[LUAU] Top 10 Best / Worst Cities For Software Developer Pay

Jim Thompson jim at netgate.com
Tue Mar 20 12:39:28 PDT 2007


On Mar 20, 2007, at 7:42 AM, Eric Hattemer wrote:

> Jim Thompson wrote:
>>    Where are the "exports" for Hawaii?
>>
> I think this is the key question.  You can't pay people with money  
> you don't have.  It's not so much about how much are "they" paying  
> as "who is there that can actually pay?"  I think the only way to  
> solve this problem would be to get more companies with more cash- 
> earning products to Hawaii.  It's not direct, but there's  
> definitely a small correlation between corporate earnings and  
> employee salaries.  How many giant (Microsoft, Adobe, IBM, Apple,  
> etc.) software/computer companies have offices in Hawaii?  The only  
> one I can think of is IBM.
> -Eric Hattemer

Sun has one.  I don't know the current status, but they're still in  
the phone book.   It could be an 'e-suite' for a salesperson and  
perhaps an SE.   That said, IBM is unlikely to be doing development  
here, either.

The biggest problem with Hawaii is logistics.   While its no more  
expensive to FedEx from here than from many locations on the  
mainland, its impossible to ship "overnight" from here.  You could  
setup to do most everything over the Internet, but there is a huge  
lack of local infrastructure in terms of co-location, etc.  Having  
"lava.net" host my servers just isn't going to cut it.

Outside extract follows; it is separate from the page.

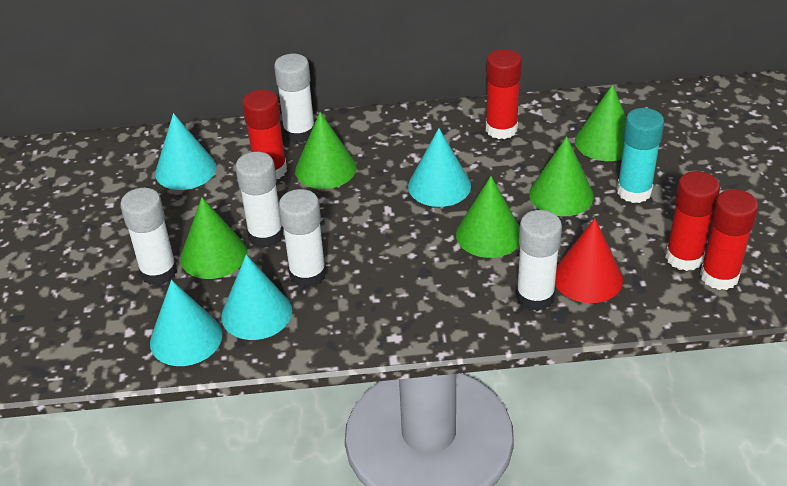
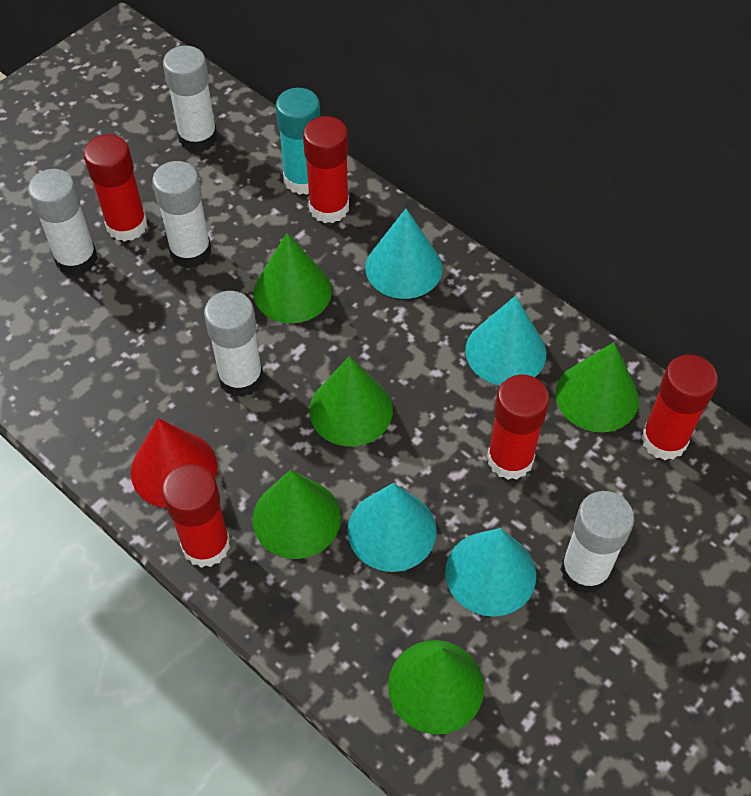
red glue stick: 4 -> 5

And then there is the simple fact that we're currently 6 hours out of  
'sync' with the East Coast, and even California is 3 hours away.   If  
you think that doesn't matter, consider the 'window of opportunity'  
to speak with customers, suppliers, fellow employees, etc on the East  
Coast.

By the time you're sitting at your desk, with the second cup of  
coffee consumed, its 8am (haha!) here, and 2pm on the East Coast.    
They won't want to schedule conf calls past 4pm their time, so there  
is a mere 2 hours of "overlap" per day.   Of course, if you're  
willing to stay up past 2am, then you can catch them mid-doughnut,  
explain the issue du jour, and perhaps have a solution by their COB.

There is also the none-too-subtle suspicion on their part that you  
spend every spare moment on the beach, ogling the gender of your  
choice, or surfing, that you have achieved a state of "permanent  
vacation", and they are none-too-happy that your off-hours are spent  
in in a tiki-lit paradise while they return home to either sub-urban  
blandness or urban blight.

After that, you're faced with a workforce that (in the large) isn't  
technology savvy, (the Microsoft-touting sheeple are as thick here as  
anywhere), and can't even find the motivation to return to work  
reliably.  ("Sorry I fo'got to call eh...but chu know I always got  
choke aloha foa ya brah!")

All that said, I don't think its impossible to 'do' high-tech here,  
but its very difficult to 'scale' it.